Sovereign Grace Blog

Sermon Summary - Church Planting - Acts 16:11-29

Church Planting

Acts 16:11-29

God is sovereign and active in planting churches. This passage marks the beginning of the church plant in the city of Philippi, which was the first church planted in Europe. Philippi was a Roman colony (Acts 16:12), which came with Roman citizenship. When Paul, Silas, Timothy and Luke arrived in Philippi, they were seeking to preach to Jews first, as was their custom. They discovered that there was no synagogue, so instead they looked for a place of prayer (Acts 16:13) where Jews might be gathered. God was sovereignly working to bring Lydia to the Lord Jesus through their gospel proclamation. 

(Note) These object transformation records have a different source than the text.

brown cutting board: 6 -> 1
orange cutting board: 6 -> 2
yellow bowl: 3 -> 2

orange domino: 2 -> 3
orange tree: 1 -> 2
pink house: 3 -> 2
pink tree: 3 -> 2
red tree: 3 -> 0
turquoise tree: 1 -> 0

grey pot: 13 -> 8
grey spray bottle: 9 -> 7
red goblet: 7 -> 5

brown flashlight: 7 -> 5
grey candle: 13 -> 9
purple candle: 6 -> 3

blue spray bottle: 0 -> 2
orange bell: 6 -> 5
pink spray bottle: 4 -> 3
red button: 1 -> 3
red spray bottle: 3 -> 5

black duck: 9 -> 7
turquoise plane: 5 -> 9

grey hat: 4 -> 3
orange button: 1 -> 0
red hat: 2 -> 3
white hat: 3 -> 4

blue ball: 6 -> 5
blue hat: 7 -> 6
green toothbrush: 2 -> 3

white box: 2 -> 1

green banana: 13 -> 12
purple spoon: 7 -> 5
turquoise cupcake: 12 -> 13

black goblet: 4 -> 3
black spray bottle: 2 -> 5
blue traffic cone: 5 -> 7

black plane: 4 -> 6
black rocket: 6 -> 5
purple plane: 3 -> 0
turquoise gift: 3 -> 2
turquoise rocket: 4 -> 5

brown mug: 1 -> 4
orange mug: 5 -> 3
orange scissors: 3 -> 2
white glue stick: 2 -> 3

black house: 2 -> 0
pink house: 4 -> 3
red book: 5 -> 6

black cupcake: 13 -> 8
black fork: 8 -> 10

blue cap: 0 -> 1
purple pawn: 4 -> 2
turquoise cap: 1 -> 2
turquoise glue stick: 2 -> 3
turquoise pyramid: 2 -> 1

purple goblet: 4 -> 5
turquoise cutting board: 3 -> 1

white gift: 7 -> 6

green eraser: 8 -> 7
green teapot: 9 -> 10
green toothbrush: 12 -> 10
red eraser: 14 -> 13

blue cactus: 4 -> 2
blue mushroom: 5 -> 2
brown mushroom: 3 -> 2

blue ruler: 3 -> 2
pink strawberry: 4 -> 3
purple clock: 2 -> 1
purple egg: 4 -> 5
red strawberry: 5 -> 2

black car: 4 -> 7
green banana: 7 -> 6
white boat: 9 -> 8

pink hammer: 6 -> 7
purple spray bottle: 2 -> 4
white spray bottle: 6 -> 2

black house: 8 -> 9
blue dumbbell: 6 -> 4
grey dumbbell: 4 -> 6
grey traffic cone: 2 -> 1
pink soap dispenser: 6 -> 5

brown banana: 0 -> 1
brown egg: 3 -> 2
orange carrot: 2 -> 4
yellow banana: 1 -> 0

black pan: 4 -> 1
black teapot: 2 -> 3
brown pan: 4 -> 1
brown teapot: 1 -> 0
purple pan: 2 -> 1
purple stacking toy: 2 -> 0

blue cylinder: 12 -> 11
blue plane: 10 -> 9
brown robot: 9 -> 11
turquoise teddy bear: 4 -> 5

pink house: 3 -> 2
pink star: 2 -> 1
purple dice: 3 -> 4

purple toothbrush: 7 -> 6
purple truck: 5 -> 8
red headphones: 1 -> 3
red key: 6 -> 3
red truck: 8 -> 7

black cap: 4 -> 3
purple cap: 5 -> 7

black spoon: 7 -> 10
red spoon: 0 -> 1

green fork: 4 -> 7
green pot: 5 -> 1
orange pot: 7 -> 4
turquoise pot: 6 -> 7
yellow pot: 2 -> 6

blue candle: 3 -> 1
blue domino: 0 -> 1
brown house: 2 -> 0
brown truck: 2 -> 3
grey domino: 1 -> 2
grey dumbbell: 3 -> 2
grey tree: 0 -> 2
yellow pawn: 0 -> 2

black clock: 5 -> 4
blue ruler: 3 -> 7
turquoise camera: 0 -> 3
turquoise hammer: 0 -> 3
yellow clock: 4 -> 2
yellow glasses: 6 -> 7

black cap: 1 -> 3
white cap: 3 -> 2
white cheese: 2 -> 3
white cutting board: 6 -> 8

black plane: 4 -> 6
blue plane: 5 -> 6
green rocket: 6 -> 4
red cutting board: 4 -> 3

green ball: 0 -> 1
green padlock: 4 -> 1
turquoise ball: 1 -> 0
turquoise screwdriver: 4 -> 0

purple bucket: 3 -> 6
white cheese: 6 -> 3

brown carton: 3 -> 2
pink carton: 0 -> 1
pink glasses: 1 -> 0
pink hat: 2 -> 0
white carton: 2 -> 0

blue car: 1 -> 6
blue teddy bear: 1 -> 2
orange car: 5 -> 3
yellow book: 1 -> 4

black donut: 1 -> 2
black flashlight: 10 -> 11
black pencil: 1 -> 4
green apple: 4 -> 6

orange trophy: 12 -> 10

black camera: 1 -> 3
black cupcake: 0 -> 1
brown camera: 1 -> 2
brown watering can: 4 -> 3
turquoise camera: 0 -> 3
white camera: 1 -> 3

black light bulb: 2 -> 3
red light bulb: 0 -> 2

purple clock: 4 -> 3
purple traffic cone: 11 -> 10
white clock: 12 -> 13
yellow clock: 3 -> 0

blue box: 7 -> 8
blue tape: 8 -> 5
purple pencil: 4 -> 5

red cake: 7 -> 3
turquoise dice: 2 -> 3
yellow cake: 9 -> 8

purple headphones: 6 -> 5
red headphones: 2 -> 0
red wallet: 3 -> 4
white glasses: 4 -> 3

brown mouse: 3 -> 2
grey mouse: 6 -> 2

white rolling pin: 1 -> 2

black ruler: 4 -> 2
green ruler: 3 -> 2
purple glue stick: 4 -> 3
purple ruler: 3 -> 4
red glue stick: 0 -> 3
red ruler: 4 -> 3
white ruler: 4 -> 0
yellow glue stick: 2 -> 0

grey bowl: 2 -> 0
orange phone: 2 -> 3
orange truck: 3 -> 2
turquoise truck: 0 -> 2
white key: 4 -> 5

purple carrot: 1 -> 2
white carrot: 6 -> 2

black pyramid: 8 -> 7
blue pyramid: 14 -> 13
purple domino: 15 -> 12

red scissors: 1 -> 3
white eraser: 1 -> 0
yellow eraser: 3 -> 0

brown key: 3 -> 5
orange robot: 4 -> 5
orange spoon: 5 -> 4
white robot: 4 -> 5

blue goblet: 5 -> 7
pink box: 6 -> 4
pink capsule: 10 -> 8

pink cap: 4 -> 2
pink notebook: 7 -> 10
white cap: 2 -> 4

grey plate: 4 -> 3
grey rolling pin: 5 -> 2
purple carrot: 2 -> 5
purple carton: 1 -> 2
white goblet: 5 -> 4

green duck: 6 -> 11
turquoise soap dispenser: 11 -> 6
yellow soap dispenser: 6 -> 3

Lydia was from the city of Thyatira (Acts 16:14), a city in Asia. This town was well-known for expensive purple cloth, which would be worn by the wealthy as a status symbol. Lydia was likely a widow, who had come to Philippi to do business selling purple cloth. She was a “worshiper of God”, meaning that she was a Gentile woman who had come to believe in the God of the Jews without fully converting to Judaism. Remember that the Lord had forbidden Paul, Silas, and Timothy to preach the gospel in Asia earlier (Acts 16:6), but in God’s providence, they are now able to preach the gospel to Lydia, a woman from Asia. And while she was listening to Paul, the Holy Spirit acted, opening her heart. And there, the church in Europe was born. 

Then by God’s hand another coincidence brings forth a demonized slave-girl (Acts 16:16) who recognized Paul and company as “servants of the Most High God” (Acts 16:17). Her outcries announcing this eventually bugged Paul enough that he drove the demon out of her (Acts 16:18). This leads to the God-ordained trouble that happened next - their imprisonment (Acts 16:19-24). While Luke doesn’t say whether the slave-girl becomes a Christian or not, it seems likely that she was added with Lydia to the foundation of the church in Philippi. And lastly, the hardened prison jailer, who was shockingly awakened by an earthquake, was also converted into a Jesus-loving Christian, along with his family members. That’s the beginning of the church plant in Philippi, and more broadly, in Europe. What Lydia, the slave-girl, and the jailer have in common in the one and only Savior far exceeds any earthly bonds. 

As God orchestrated the salvation of these differing persons, these missionaries’ task was simple: be faithful with the gospel. Often we look at the outward appearances and circumstances of a person and doubt that they can ever be saved. But we should learn to never despise any person as unimportant when it comes to the gospel. 

Turning to the jail scene, we should also notice that Paul and Silas bore witness to the gospel by their changed lives along with faithfully proclaiming the message. Paul and Silas, still bleeding from the beating they took, knew that what happened to them was actually illegal. But rather than complain, they sang (Acts 16:25). When the prisoners are miraculously set free by the earthquake (Acts 16:26), the jailer is ready to kill himself to avoid the torture he would face for allowing the escape (Acts 16:27). But Paul saved his life by shouting out to him (Acts 16:28). Paul could have easily fled for escape, or sought revenge and let the jailer kill himself. But he was so gospel-centered that he was indiscriminately centered on the salvation of others, no matter the circumstances. 

Returning to the strange encounter with the slave-girl, we see one way Satan and evil spirits oppose the gospel, namely by appearing to be on the side of the gospel. Although the words spoken were true, the vessel and manner in which those words were delivered were a poor representation of the gospel. A false religion of fortune-telling is not helpful to the cause of the gospel. 

God is sovereign over planting churches, and over saving souls. He does it through the gospel being faithfully preached. God opens the hearts of some to respond with faith, while others reject the gospel because of the hardness of their hearts (Eph. 4:18-19). Lydia did not open her own heart; the Lord opened her heart.